A captcha generator on a GAN (generative adversarial network) consist of two parts: 1) a network that creates captchas close to the original; 2) a neural network that distinguishes artificial captcha from the real one (solver).

Before serving the captcha to the solver, the used protective means are removed, and the font is normalized. For example, the hollow characters are filled, and the spaces between them are normalized. The preprocessing model is based on Pix2Pix.

Fig. 14. The scheme of the algorithm. First, a small real captcha dataset is used to train the captcha synthesizer (1). Next, artificial captchas (2) are generated to train the solver (3). Improvement of the solver (4) [12]

Then a large number of captchas with marks are generated, which are used to train the solver. A trained solver accepts captcha after preprocessing and issues the corresponding characters. Fine tuning of the solver happens with the help of a small set of manually marked captchas that were collected from the target site.

As a specific convolutional neural network, the LeNet-5 architecture, which was originally used to recognize single characters, turned out to be a good option. Adding two convolutional layers and three pooling layers has expanded its capabilities to recognize several characters.
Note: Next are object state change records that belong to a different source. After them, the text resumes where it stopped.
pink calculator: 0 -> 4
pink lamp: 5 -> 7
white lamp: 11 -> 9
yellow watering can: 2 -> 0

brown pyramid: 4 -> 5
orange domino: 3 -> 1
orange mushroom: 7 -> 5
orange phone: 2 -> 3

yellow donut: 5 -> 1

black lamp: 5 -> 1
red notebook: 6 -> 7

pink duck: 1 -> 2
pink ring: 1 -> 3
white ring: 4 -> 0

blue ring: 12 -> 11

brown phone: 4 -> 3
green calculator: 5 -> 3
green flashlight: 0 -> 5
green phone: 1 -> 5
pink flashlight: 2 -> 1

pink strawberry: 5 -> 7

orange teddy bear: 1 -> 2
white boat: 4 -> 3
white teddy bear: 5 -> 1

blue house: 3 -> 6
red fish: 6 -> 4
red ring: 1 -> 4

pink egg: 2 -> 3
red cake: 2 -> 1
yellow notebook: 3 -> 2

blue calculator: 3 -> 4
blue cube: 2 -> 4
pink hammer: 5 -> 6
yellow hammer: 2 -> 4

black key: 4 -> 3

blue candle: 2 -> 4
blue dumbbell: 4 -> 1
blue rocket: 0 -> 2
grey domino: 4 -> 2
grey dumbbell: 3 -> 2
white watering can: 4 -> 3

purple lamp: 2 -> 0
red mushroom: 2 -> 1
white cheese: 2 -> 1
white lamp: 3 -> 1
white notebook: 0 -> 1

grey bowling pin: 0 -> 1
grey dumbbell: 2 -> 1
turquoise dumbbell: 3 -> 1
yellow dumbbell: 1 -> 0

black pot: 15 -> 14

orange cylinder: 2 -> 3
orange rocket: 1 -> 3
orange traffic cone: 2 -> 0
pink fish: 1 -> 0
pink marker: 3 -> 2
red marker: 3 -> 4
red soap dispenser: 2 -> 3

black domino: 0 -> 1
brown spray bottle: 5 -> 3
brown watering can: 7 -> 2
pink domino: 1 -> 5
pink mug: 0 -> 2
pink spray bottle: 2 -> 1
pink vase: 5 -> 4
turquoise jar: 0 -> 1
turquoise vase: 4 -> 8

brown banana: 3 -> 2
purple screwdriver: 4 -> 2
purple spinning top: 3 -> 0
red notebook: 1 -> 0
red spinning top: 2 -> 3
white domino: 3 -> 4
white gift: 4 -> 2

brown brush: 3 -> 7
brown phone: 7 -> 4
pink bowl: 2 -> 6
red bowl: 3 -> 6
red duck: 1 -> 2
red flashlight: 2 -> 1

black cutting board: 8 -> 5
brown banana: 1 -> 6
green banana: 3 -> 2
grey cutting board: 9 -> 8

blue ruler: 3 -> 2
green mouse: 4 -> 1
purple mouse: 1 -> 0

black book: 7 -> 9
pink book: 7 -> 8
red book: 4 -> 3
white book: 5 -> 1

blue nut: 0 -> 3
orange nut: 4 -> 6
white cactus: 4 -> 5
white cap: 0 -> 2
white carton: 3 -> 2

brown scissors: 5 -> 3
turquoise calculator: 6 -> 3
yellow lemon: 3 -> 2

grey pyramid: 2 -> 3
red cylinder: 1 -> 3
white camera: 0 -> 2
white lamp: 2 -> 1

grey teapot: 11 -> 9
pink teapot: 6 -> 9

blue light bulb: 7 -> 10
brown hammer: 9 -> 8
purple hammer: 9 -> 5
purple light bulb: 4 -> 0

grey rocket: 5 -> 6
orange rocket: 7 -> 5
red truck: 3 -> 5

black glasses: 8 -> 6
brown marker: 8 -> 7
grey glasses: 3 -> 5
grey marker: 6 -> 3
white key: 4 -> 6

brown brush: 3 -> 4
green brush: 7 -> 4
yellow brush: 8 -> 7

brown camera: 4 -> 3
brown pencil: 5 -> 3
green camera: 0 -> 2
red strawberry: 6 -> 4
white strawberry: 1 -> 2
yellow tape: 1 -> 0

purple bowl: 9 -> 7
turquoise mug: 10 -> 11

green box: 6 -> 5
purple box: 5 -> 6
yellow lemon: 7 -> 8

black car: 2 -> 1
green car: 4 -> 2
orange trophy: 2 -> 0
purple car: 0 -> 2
Fig. 15: Solver Training Algorithm [12]

Information obtained on the early layers of neural networks is useful for solving many other classification problems. The more distant layers are more specialized. This property is used to calibrate the solver to avoid systematic error or retraining.

The output layer of the solver consists of a series of neurons with one neuron per symbol. For example, if there are n characters in the captcha, the output layer will contain n neurons, where each neuron corresponds to a possible symbol. If the number of characters is not fixed, then it is necessary to train the solver for every possible n.

Hacking probability results:

CCT and Overlap (depending on complexity) — from 25.1% to 65%
Rotation (15 °, 30 °, 45 °, 60 °) — 100%, 100%, 99.85%, 99.55%
Distortion — 92.9%
Wave Effect — 98.85%
The combination of the above-mentioned — 46.30%

4. Convolutional neural network + long short-term memory (LSTM)

To recognize a sequence of characters without segmentation, you can use a model consisting of a convolutional neural network connected to a neural network with long short-term memory (LSTM) and an attention mechanism.

Fig. 16. Architecture Overview

The convolutional neural network is an encoder that extracts features from captcha. The original image is represented as a linear vector space. The feature vector created by the encoder is denoted by fijc, where i and j are the location indices on the feature map, c is the channel index.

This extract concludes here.